Точнее, Верка, а её слово для Макса почти ничего не стоит. И для окружающих тоже.
– Даже если мы проведём тест и он подтвердит, что Сонька его дочь, официально установить отцовство можно лишь через суд. А вы знаете, что это значит? Что до тех пор, пока Веру будут искать, а я буду собирать бумажки для оформления временной опеки, девочка отправится в детский дом. Одна, Оксана. Не знаю, как в Москве, а у нас он мало похож на санаторий. Оксан, — беру её за руку, без труда замечая грызущие женщину сомнения, и изо всех сил стараюсь говорить мягче.
– Я понимаю, что вы обещали Вере, но на кону стоит Сонькино спокойствие.
И моё. Боже, да, в большей степени моё! Потому что увидеть, как Соньку сажают в машину хмурые соцработники я боюсь куда сильнее, чем угрызений совести за приобретённый ей гастрит! А она его приобретёт, вот увидите, если кое-кто не развяжет язык.
Не дышу, пока Максим нетерпеливо отстукивает пальцами по стенке горячей чашки, и взглядом заклинаю Оксану сжалиться. Только она с виду милая, а вместо сердца камень: высвобождается из моих холодных ладоней и упрямо качает головой.
– Не могу, не просите. Я слово дала.
– Иногда его можно нарушить.
Сейчас как раз тот случай. От этих цифр зависят жизни троих человек, разве не аргумент?
Нет.
– Она вернётся, — хозяйка встаёт, недвусмысленно намекая, что наш разговор подошёл к концу, а я до того растеряна, что не тороплюсь вставать следом.

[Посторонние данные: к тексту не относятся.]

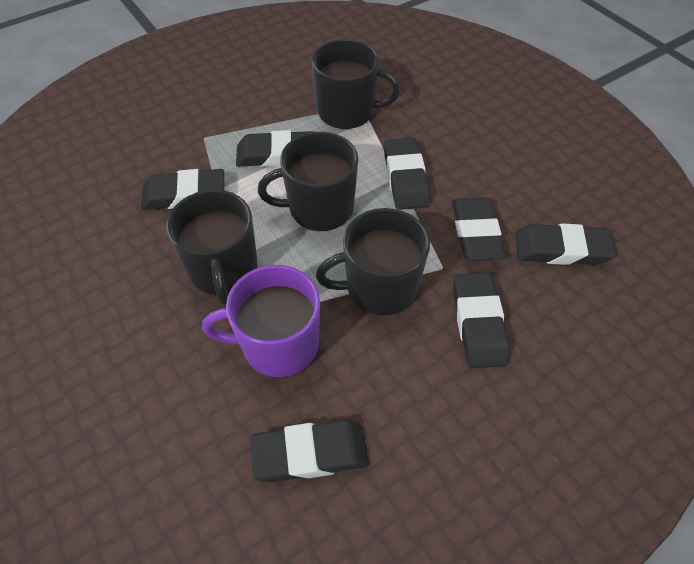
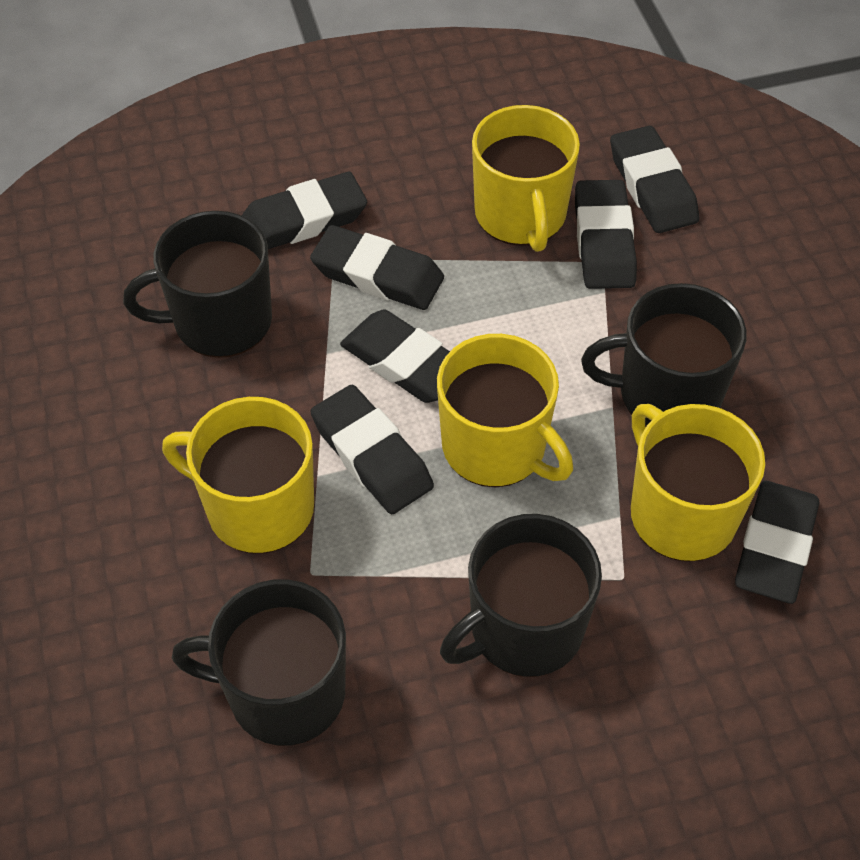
purple mug: 1 -> 0
yellow mug: 0 -> 4

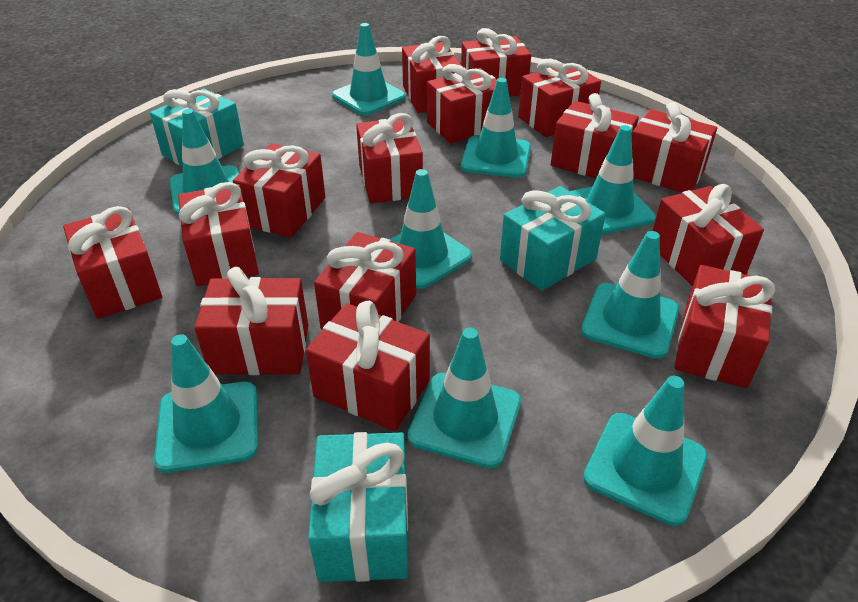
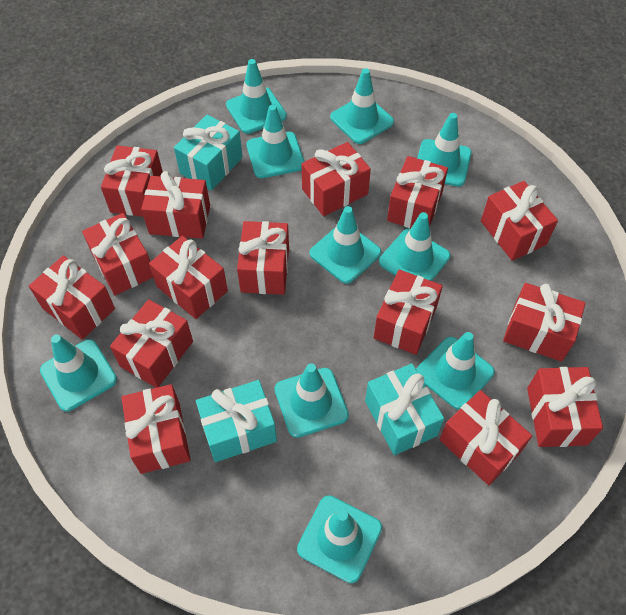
turquoise traffic cone: 9 -> 10

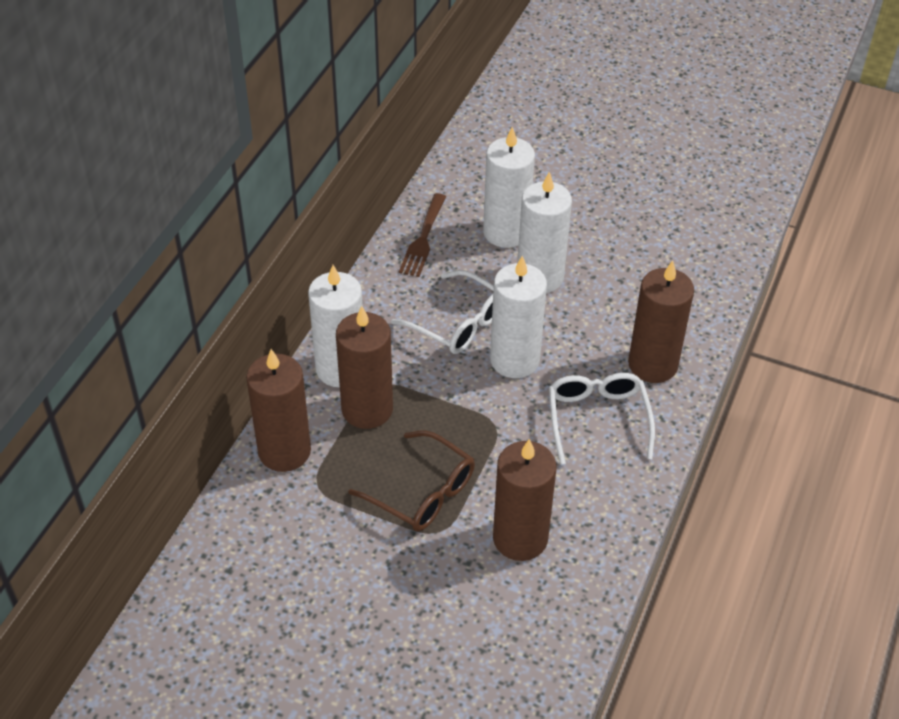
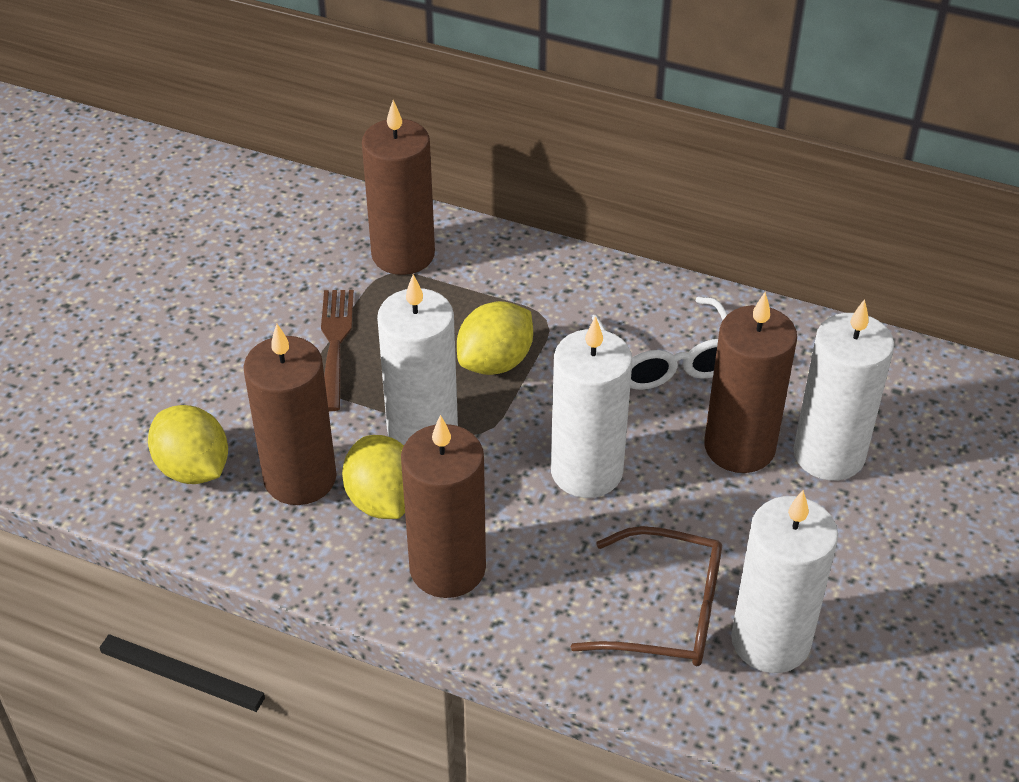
white glasses: 2 -> 1
yellow lemon: 0 -> 3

– Вера никогда не допустит, чтобы её дочь оказалась в приюте. Вот увидите.
Да ладно?! Чёртова идиотка! Зло откидываюсь на спинку и рычу в голос, растирая руками щеки. Лучше бы она умотала на дачу и не дарила мне надежду! И лучше бы Соня не смеялась так громко, потому что от звуков её счастливого голоса ком, вставший в горле, заметно увеличивается в размерах. Ещё немного и я задохнусь от непролитых слёз.